Comme autres institutions utiles, on conçoit aisément celle qui s’occupe des droits humains, économiques et sociaux auxquels il faut ajouter le volet protection des consommateurs et la Haute Autorité de l’Audiovisuel et de la Communication (HAAC).

Nous considérons en ce sens que l’État n’a pas besoin d’un Conseil économique et social et qu’il faut transférer ses compétences au Sénat qui doit devenir ainsi une chambre des communes, des us et coutumes et en même temps la chambre chargée des avis sur le volet économique et social de la gouvernance du pays.
Tertio : Faire de la cogestion, la base de la composition des pouvoirs et institutions

A l’instar de ce qui s’est passé en Afrique du sud à la suite des négociations initiées en décembre 1991 par la Convention pour une Afrique du Sud démocratique (CODESA) qui a garanti les libertés fondamentales et géré toutes les divergences ethniques par la cogestion du pouvoir, le Togo ne peut faire économie de cette expérience s’il veut parvenir à une démocratie stable et à l’unité nationale.

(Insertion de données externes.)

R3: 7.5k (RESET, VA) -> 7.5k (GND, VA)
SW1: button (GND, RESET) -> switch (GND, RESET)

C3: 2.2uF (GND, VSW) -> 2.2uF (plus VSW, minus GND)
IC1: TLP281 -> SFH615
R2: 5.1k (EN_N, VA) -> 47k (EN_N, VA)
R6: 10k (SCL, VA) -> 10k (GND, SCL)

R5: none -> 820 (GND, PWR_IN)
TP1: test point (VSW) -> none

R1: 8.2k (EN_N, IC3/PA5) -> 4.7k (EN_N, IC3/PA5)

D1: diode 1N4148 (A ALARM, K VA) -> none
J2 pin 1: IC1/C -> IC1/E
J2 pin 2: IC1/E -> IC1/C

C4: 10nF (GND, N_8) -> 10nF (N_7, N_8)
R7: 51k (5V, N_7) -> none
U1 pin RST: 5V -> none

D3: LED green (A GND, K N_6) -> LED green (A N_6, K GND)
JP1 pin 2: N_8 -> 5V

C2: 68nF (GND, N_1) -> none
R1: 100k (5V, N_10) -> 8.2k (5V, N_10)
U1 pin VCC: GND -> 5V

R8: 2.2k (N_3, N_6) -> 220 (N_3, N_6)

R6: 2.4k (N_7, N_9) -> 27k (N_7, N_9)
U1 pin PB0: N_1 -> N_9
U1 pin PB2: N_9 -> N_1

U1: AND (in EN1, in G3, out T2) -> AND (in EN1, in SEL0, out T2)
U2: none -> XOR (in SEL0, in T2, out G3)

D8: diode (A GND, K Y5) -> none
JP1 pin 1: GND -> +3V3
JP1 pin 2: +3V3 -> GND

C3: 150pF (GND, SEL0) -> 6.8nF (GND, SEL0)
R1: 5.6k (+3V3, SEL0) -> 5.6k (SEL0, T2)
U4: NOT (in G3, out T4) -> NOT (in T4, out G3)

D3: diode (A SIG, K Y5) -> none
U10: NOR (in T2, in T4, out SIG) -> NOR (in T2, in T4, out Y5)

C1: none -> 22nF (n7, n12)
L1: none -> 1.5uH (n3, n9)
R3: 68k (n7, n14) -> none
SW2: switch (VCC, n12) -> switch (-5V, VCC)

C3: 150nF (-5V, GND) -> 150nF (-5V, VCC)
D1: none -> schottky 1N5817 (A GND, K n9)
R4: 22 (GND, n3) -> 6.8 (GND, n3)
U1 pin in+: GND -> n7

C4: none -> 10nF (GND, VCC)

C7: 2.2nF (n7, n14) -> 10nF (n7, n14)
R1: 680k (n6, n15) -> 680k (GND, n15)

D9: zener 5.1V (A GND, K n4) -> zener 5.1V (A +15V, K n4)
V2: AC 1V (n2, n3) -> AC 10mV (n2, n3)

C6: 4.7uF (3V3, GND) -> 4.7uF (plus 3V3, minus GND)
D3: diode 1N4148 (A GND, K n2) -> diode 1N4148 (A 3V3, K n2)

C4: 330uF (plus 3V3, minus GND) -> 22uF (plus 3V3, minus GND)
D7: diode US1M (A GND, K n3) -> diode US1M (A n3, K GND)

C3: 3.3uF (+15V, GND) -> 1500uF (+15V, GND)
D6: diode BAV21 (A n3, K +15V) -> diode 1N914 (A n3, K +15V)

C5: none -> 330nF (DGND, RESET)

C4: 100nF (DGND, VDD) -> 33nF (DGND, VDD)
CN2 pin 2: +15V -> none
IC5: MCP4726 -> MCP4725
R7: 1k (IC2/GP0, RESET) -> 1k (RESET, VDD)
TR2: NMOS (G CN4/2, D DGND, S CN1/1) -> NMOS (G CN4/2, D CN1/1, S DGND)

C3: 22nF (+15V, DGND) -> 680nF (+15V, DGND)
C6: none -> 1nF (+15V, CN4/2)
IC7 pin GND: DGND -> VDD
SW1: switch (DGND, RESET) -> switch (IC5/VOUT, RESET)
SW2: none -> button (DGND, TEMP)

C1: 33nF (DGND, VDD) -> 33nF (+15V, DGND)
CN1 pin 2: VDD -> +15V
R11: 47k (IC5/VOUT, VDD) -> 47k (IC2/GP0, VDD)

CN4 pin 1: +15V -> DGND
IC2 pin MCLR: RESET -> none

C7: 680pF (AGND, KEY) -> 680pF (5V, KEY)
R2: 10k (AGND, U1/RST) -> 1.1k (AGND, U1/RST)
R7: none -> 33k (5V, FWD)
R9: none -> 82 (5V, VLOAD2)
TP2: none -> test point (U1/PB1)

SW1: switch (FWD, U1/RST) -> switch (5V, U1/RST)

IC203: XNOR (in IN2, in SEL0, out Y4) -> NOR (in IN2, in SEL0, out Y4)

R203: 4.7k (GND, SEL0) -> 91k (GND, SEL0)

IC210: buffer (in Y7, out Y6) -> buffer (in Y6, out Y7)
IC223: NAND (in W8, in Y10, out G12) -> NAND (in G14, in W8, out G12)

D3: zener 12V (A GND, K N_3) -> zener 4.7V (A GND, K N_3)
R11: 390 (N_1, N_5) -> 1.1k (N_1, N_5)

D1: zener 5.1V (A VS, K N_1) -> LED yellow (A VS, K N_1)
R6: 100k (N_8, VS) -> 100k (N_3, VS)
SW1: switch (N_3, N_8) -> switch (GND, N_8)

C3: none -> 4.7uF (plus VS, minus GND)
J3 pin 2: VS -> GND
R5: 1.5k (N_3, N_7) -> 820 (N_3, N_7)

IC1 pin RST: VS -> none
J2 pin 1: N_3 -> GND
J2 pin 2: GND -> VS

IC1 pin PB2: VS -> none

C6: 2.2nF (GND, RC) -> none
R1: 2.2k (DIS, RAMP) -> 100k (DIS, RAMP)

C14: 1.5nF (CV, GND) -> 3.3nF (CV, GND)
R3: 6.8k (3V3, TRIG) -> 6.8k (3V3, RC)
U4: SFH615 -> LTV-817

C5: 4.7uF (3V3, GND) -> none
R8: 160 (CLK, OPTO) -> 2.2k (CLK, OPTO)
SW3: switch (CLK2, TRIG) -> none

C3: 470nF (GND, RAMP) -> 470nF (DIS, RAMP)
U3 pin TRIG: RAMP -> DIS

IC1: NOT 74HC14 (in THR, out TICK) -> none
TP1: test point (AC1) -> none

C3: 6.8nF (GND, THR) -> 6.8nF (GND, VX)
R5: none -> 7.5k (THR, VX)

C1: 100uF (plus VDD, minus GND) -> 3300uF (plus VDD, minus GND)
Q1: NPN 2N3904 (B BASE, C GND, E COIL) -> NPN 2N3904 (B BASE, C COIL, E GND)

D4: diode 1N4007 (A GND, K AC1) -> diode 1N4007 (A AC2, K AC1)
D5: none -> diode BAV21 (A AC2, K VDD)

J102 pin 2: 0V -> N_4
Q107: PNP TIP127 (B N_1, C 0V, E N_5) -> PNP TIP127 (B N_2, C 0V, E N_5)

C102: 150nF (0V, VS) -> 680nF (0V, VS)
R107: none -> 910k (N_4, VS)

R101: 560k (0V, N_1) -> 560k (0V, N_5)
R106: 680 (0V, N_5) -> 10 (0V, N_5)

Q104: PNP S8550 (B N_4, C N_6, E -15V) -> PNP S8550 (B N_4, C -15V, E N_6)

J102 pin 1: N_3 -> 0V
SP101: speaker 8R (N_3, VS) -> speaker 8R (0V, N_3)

Autant les forces démocratiques ne peuvent plus se résoudre à laisser le pouvoir aux mains du clan qui pille le pays depuis 60 ans, autant il est évident que si l’opposition prend le pouvoir et veut en écarter les partisans du régime actuel, nous ne ferons pas six mois avant qu’ils ne cherchent à reprendre le pouvoir par la violence, puisque nous avons en face des gens qu’on a instrumentalisés en leur inculquant dans le cerveau que ce n’est que par les postes d’État, les institutions, les régies financières et les projets dont l’État bénéficie de la communauté internationale que eux aussi peuvent acquérir la puissance financière et l’ascension sociale.

C’est à cause de ces pesanteurs socioculturelles que le seul moyen de réaliser l’alternance et de garder le pays stable et uni, c’est la cogestion du pays.

Il faudra donc consacrer dans la constitution que : ‘’les membres du Gouvernement sont choisis au sein ou par cooptation des formations politiques en tenant compte de la répartition des sièges à la Chambre des députés. Toutefois, la formation politique majoritaire à la Chambre des députés ne peut avoir plus de cinquante pour cent (50%) des postes au Gouvernement.

Au Parlement et dans toutes les autres institutions de régulation, le principe de représentation des différentes entités est respecté en faisant en sorte que la principale institution anticorruption chargée de moraliser la vie publique soit logée au Congrès et composée de manière paritaire entre le pouvoir et l’opposition et présidée pour un mandat de ‘’un an’’ de manière alternée par les deux sensibilités.
Pour que la cogestion marche, il faut régler le problème de longévité au pouvoir et de concentration de pouvoir entre une seule main. Le principe de la cogestion ne peut s’accommoder d’une présidence à vie et induit automatiquement la question de l’alternance au pouvoir. On ne peut convaincre toutes les entités représentatives de co-gouverner avec un même Président que s’il est garanti qu’après deux mandats la voie sera libérée et que le Président sortant deviendra un arbitre qui ne sera plus dans la compétition, d’où l’impérium du respect scrupuleux de la limitation des mandats.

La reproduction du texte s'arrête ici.